Em Reviravolta Estratégica, Estados Unidos Recuam e Renovam Isenção de Sanções ao Petróleo Russo para Conter Crise Energética Global
Em meio à intensa volatilidade nos mercados globais de energia, o Departamento do Tesouro dos Estados Unidos oficializou, nesta segunda-feira (18 de maio de 2026), uma importante manobra regulatória. Após permitir que a flexibilização de sanções econômicas expirasse no último fim de semana, o governo norte-americano recuou e emitiu a Licença Geral 134C, estendendo a autorização para transações envolvendo o petróleo bruto russo por mais 30 dias.
A medida garante a regularização temporária do comércio do produto que já se encontra retido em alto-mar, postergando o prazo final de transição para o dia 17 de junho de 2026.
O Impacto do Fim Temporário da Licença Geral 134B
No último sábado, 16 de maio de 2026, o prazo de vigência da isenção anterior (waiver da Licença Geral 134B) expirou sem uma renovação imediata por parte de Washington. A suspensão temporária da licença desenhava-se como uma resposta político-diplomática direta à escalada de violência no Leste Europeu e à quebra dos recentes acordos de cessar-fogo na Ucrânia, visando o sufocamento imediato das receitas de exportação de energia do Kremlin.
No entanto, o impacto da medida sobre o abastecimento físico global forçou uma reavaliação de emergência nas primeiras horas desta segunda-feira.
Fatores Determinantes para a Extensão Extraordinária
De acordo com analistas e fontes regulatórias de Washington, o recuo estratégico do Departamento do Tesouro foi impulsionado por três fatores críticos concomitantes:
Disparada nos Preços do Barril (Brent acima de US$ 111): O temor de que o corte abrupto de fornecimento agravasse a escalada inflacionária global dos combustíveis pesou na decisão. O barril de petróleo Brent registrou forte pressão de alta nas últimas sessões, operando firmemente acima da marca dos US$ 111.

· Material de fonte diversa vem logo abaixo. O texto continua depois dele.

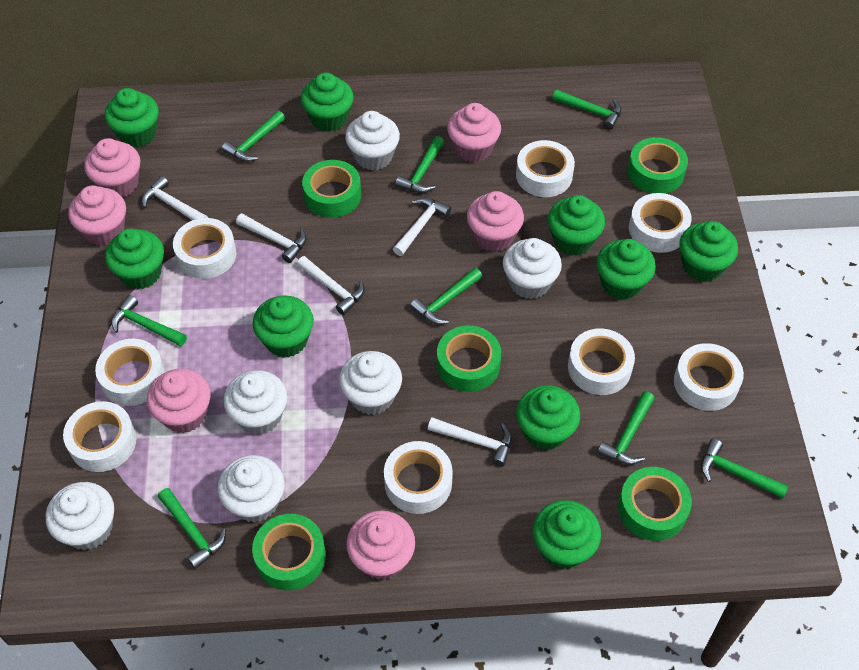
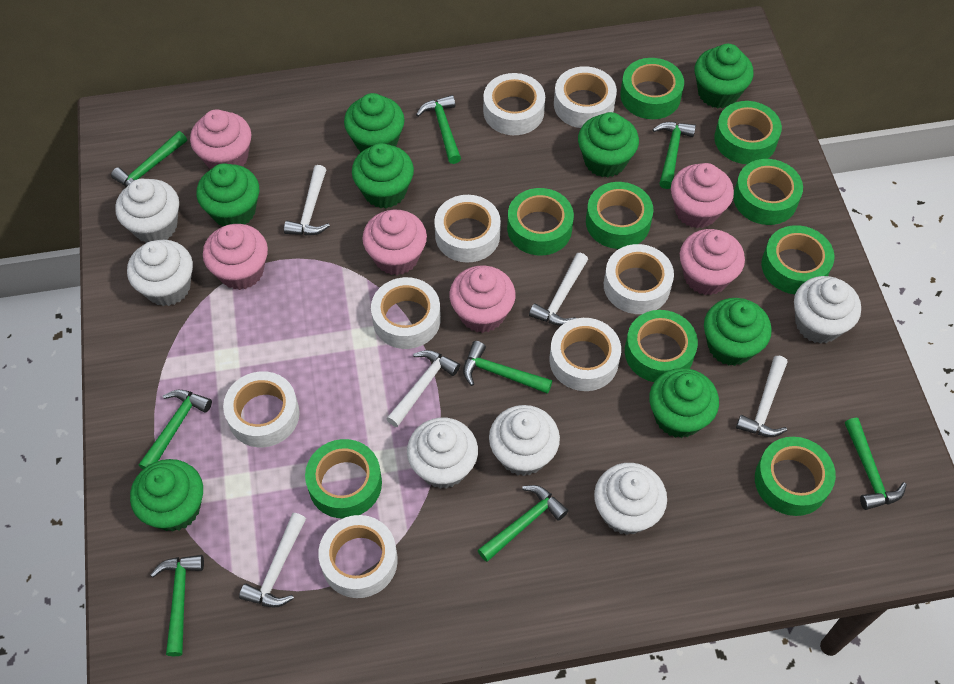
green cupcake: 9 -> 8
green tape: 5 -> 9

Bloqueio no Oriente Médio e Estreito de Ormuz: O agravamento das tensões geopolíticas com o Irã resultou no fechamento quase total do Estreito de Ormuz, sufocando as principais rotas tradicionais de escoamento de petróleo do Golfo Pérsico. O estrangulamento dessa artéria marítima deixou diversas nações dependentes em situação de vulnerabilidade energética, gerando apelos internacionais para que os EUA concedessem prazo extra para o descarregamento dos navios com carga russa já em trânsito.

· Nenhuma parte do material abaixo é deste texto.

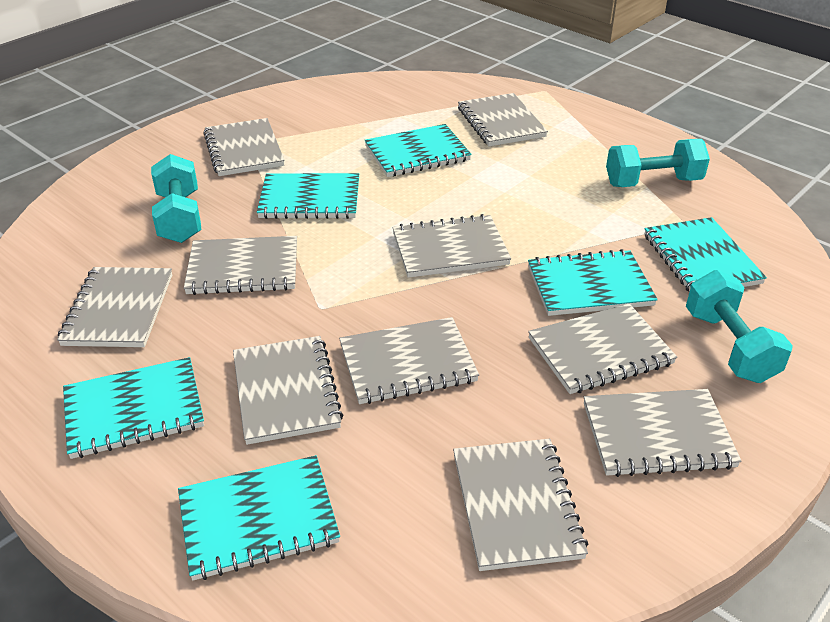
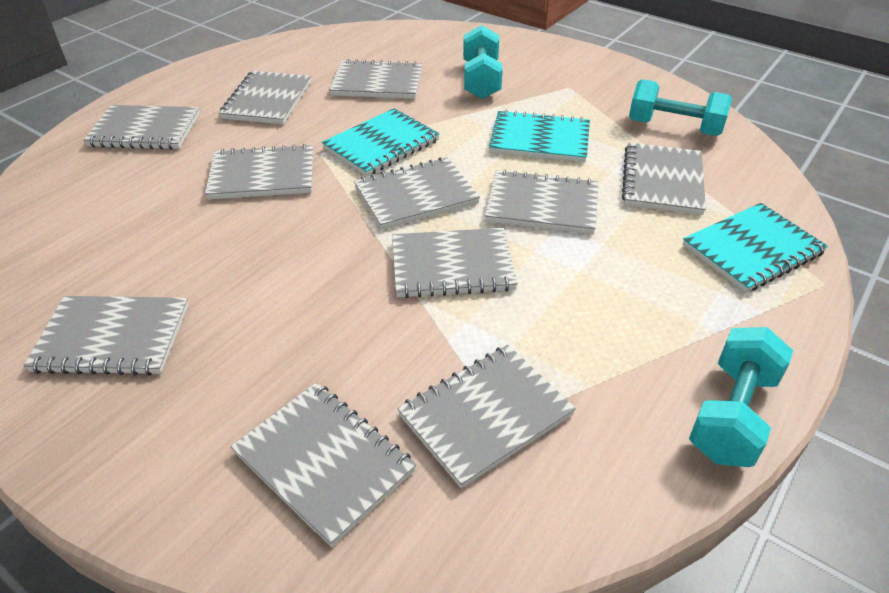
grey notebook: 10 -> 11
turquoise notebook: 6 -> 3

Contenção do Monopólio Chinês: Em pronunciamento, o Secretário do Tesouro dos EUA, Scott Bessent, defendeu que a extensão temporária atua como um mecanismo de estabilização de mercado. A manutenção da licença por mais 30 dias evita que a China aproveite o vácuo ocidental para absorver e estocar de forma exclusiva o excedente de petróleo russo sob pesados descontos unilaterais.

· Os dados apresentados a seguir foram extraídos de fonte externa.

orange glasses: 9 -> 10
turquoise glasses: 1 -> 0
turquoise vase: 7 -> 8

Próximos Passos da Política de Asfixia Econômica
Apesar da concessão do novo prazo até 17 de junho, o governo dos Estados Unidos reforçou que a arquitetura ampla de sanções financeiras contra o complexo industrial e militar da Federação Russa permanece inalterada e sob monitoramento rigoroso. A prorrogação da Licença Geral 134C é descrita pelo Palácio do Planalto norte-americano como um ajuste técnico de curto prazo para proteger a economia dos aliados ocidentais e mitigar os efeitos colaterais da crise de abastecimento no Oriente Médio.